Melhus et al10 noted that hip fracture incidence in Europe is highest in Sweden and Norway, countries that also have the highest intakes of vitamin A, primarily from fish oils and dairy foods. In the United States, high consumption is also common and easily attainable. Due to the loss of vitamin A with the removal of fat, skim and low-fat milk are fortified to at least 350 µg/c (1500 µg/L). One tbsp (15 mL) of fortified margarine also contains about 150 µg of vitamin A and breakfast cereals are often fortified with up to 375 µg per serving. In addition, multivitamins may contain 1500 µg of retinol per tablet, although in more recent formulations part of the vitamin A content may be contributed by beta carotene. It is also possible to purchase vitamin A supplements in doses of 3000 µg.

Supplements contribute significantly to vitamin A intake in the United States. In a sample of adult women in NHANES III, the mean intake of vitamin A from supplements was 1338 µg/d,20 and in the NHS cohort, more than 20% of the vitamin A in the diet was provided by multivitamins and about 5% came from vitamin A supplements. However, multivitamins contain other essential nutrients and have been associated with lower risk of coronary disease,38 colon cancer,39 and breast cancer40 in this same cohort. Also, the findings from this study do not imply that supplementation with vitamin A should be discontinued when used for conditions such as retinitis pigmentosa, for which benefits have been documented,41 although monitoring of bone health may be appropriate.

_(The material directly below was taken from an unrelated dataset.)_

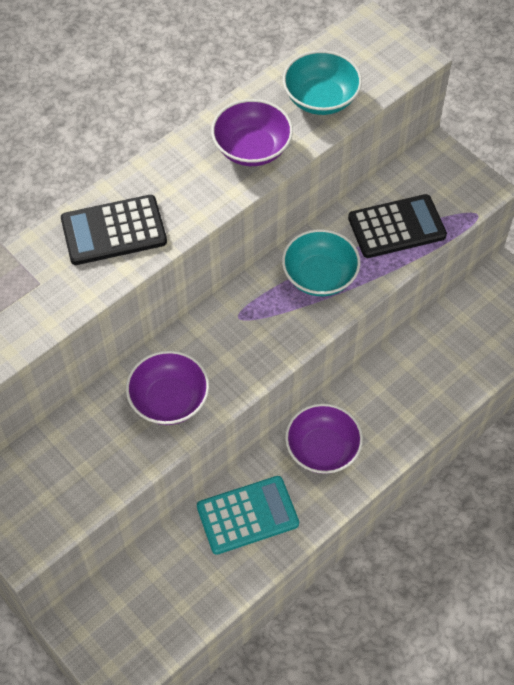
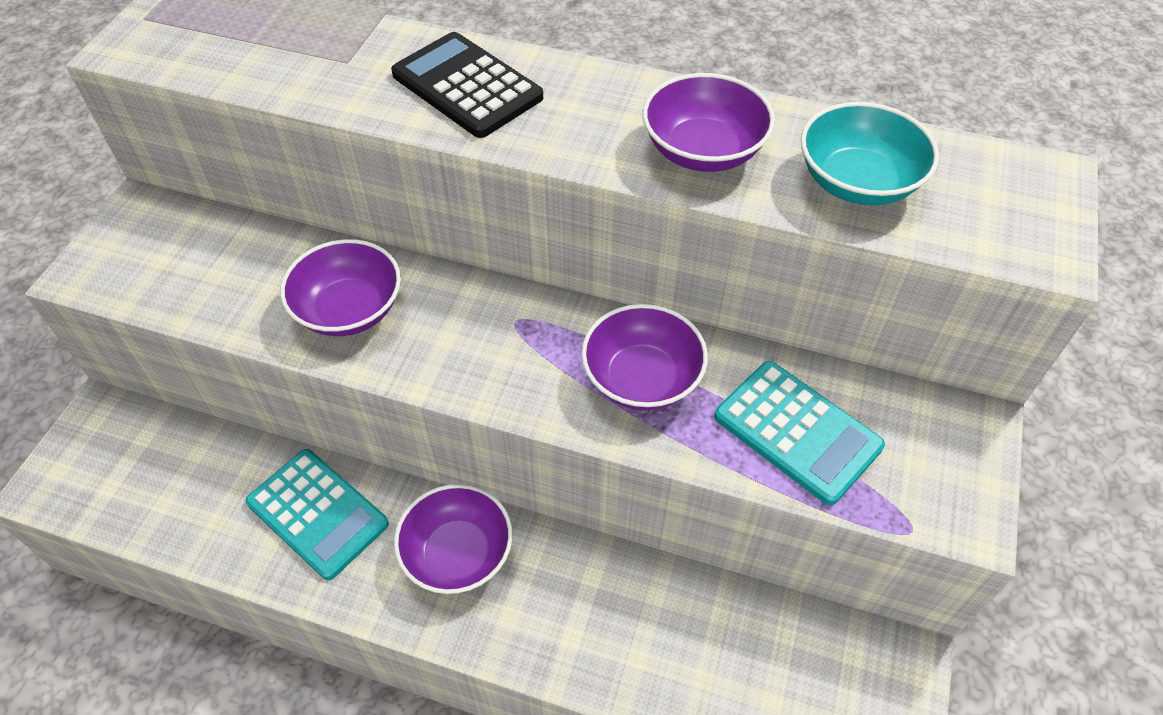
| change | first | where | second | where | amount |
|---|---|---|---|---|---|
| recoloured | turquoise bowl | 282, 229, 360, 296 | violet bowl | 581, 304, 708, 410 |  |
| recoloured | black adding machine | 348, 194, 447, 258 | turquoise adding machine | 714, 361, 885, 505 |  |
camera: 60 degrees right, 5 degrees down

This study was conducted in a mostly white population of women and results may not be generalizable to other racial/ethnic groups. Results are also limited to self-reported hip fractures with no further identification of exact fracture site. The strengths of this study are the 90% follow-up rate over 18 years and the repeated assessment of diet and supplement use. Results were greatly attenuated when only the initial reported diet was used for analyses because of real changes in diet over time and random error from a single measure, which is reduced when dietary intakes are cumulatively averaged with each new assessment.

Our findings provide further evidence that chronic intake of excessive vitamin A, particularly from retinol, may contribute to the development of osteoporotic hip fractures in women. The amounts of retinol in fortified foods and vitamin supplements may need to be reassessed since these add significantly to total retinol consumption in the United States.